Lindi forms a contrast to many other Coast towns, in that its
interior keeps the promise of the first view from outside. It is true
that the long winding street in which the Indians have their shops is
just as ugly—though not without picturesque touches here and there
—as the corresponding quarters in Mombasa, Tanga and Dar es
Salam; but in the other parts of the straggling little town, the native
huts are all embowered in the freshest of green. Two elements
predominate in the life of the streets—the askari and the chain-gang
—both being closely connected with the rising which is just over. The
greater part of Company No. 3 of the Field Force is, it is true, just
now stationed at strategic points in the interior—at Luagala on the
Makonde Plateau, and at Ruangwa, the former seat of Sultan
Seliman Mamba, far back in the Wamwera country. In spite of this,
however, there is enough khaki left to keep up the numbers of the
garrison. This colour is most conspicuous in the streets in connection
with the numerous chain-gangs, each guarded by a soldier in front
and another in the rear, which are to be met with everywhere in the
neighbourhood of the old police Boma and the new barracks of the
Field Force. I realize now what nonsense has been talked in the
Reichstag about the barbarity of this method of punishment, and
how superficial was the knowledge of the negro’s psychology and his
sense of justice shown by the majority of the speakers. Though
competent writers—men who, through a long residence in the
country, have become thoroughly familiar with the people and their
character—have again and again pointed out that mere
imprisonment is no punishment for the black, but rather a direct
recognition of the importance of his offence, their words have fallen
on deaf ears. We Germans cannot get away from our stereotyped
conceptions, and persist in meting out the same treatment to races so
different in character and habit as black and white. Of course I do
not mean to imply that a man can under any circumstances be
comfortable when chained to a dozen fellow-sufferers (even though
the chain, running through a large ring on one side of the neck,
allows each one a certain freedom of movement), if only on account
of the difficulties involved in the satisfaction of natural necessities.
But then people are not sent to the chain-gang in order to be
comfortable.
However, men guilty of particularly heinous crimes and those of
prominent social position enjoy the distinction of solitary
confinement. In the conversation of the few Europeans just now
resident at Lindi, the name of Seliman Mamba is of frequent
occurrence. This man was the leader of the rising in the coast region,
but was ultimately captured, and is now awaiting in the Lindi
hospital the execution of the sentence recently pronounced on him.

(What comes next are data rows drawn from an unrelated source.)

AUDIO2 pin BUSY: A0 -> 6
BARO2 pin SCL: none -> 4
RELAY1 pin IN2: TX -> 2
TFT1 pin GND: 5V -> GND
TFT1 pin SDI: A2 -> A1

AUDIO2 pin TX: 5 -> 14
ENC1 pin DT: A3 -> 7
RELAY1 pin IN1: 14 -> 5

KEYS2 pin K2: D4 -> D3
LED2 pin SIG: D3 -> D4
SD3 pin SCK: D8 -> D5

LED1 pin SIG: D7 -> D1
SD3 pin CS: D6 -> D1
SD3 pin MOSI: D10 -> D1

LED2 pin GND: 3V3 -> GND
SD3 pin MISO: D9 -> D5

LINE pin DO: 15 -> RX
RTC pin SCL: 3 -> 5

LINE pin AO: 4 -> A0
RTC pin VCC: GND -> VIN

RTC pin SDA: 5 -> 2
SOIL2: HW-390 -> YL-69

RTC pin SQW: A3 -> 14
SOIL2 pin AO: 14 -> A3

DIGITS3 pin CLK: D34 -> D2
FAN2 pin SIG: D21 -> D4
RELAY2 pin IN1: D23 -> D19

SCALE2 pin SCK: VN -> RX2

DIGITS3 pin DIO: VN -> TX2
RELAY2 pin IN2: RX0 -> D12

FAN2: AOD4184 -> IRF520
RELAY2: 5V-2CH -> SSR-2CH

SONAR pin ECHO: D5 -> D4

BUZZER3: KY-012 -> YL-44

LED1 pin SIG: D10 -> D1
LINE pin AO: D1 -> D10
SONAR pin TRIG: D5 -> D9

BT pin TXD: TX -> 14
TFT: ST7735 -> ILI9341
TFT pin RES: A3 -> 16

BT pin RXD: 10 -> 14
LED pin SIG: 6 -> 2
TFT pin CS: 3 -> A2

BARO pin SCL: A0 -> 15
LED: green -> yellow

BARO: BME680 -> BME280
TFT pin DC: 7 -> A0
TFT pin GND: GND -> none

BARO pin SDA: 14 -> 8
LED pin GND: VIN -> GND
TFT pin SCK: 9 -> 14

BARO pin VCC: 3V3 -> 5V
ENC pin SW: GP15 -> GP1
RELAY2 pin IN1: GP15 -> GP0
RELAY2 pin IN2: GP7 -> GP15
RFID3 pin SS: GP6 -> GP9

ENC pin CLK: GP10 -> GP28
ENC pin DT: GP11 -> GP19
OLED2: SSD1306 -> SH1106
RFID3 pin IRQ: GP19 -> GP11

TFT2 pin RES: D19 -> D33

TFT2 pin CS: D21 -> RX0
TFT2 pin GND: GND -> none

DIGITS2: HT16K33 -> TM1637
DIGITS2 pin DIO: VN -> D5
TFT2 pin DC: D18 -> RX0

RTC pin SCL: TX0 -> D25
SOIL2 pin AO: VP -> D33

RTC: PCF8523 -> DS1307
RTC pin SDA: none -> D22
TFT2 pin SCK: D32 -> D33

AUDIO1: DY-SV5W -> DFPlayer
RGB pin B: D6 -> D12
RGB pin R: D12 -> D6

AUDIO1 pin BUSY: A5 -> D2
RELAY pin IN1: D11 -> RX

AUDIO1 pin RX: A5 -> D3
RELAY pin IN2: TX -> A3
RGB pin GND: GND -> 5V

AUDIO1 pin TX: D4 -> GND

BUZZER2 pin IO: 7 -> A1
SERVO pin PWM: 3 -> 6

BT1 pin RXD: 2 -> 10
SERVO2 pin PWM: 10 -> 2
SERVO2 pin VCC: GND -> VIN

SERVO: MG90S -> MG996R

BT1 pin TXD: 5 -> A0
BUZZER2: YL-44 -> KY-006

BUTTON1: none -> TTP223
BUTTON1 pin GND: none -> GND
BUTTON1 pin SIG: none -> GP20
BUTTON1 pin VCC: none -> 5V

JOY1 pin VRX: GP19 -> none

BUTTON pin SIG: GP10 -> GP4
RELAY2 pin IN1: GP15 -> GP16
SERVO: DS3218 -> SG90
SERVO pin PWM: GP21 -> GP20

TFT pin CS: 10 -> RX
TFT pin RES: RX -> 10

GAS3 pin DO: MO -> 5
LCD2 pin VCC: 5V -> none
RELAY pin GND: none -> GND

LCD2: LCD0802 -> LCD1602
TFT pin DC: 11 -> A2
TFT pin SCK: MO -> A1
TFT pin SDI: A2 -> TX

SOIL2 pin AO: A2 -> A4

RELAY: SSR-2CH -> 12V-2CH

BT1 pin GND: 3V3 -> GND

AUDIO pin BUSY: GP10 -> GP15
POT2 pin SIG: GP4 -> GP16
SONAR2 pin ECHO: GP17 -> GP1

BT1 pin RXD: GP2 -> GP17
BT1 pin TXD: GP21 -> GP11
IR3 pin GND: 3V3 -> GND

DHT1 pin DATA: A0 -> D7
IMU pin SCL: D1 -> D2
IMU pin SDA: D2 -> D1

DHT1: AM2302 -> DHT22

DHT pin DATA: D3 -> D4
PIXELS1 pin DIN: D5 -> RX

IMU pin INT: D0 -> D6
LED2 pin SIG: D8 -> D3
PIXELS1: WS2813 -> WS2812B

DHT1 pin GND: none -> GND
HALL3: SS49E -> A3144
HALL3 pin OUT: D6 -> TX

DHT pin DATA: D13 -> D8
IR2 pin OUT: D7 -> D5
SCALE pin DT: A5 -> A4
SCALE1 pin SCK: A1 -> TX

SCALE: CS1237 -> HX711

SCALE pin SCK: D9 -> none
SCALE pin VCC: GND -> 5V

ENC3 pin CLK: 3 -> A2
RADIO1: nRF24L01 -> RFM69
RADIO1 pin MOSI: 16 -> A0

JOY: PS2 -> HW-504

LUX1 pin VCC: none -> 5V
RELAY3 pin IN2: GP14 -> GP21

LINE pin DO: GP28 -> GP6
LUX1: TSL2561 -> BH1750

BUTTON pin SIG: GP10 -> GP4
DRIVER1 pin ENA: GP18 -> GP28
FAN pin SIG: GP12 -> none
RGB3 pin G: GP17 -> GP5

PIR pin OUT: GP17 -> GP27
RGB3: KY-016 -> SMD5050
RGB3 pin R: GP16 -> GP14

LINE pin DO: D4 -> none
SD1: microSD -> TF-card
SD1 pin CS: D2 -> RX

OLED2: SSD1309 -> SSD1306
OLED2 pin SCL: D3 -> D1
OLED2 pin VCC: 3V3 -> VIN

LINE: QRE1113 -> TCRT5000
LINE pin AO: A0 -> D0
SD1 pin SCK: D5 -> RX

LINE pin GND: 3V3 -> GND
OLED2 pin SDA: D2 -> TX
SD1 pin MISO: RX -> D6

As he has a number of human lives, including those of several
Europeans on his conscience, he no doubt
deserves his fate. As a historical personage
who will probably long survive in the annals of
our Colony, I considered Seliman Mamba
worthy of having his features handed down to
posterity, and therefore photographed him
one day in the hospital compound. The man
was obviously ill, and could only carry his
heavy chain with the greatest difficulty. His
execution, when it takes place, as it shortly
must, will be a release in every sense of the
word.
By far more agreeable than these “echoes of
rebellion” are the results of my scientific
inquiries among my own men and the
Swahilis. My Wanyamwezi seem quite unable
to endure inaction, and ever since our second
day at Lindi, they have been besieging me
from early morning till late at night with mute
or even vocal entreaties to give them
something to do. This request I granted with
SELIMAN MAMBA the greatest pleasure,—I made them draw to
their heart’s content, and allowed them to sing
into the phonograph as often as opportunity offered. I have already
discovered one satisfactory result from our adventurous and—in one
sense calamitous—voyage in the Rufiji. My men have wrought their
sufferings, and their consequent treatment at the hands of the crew
into a song which they now delight in singing with much energy and
a really pleasing delivery. Here it is:—[4]

The general drift of it is something like the following:—“We were


on board day and night, till the day dawned, and then cast anchor.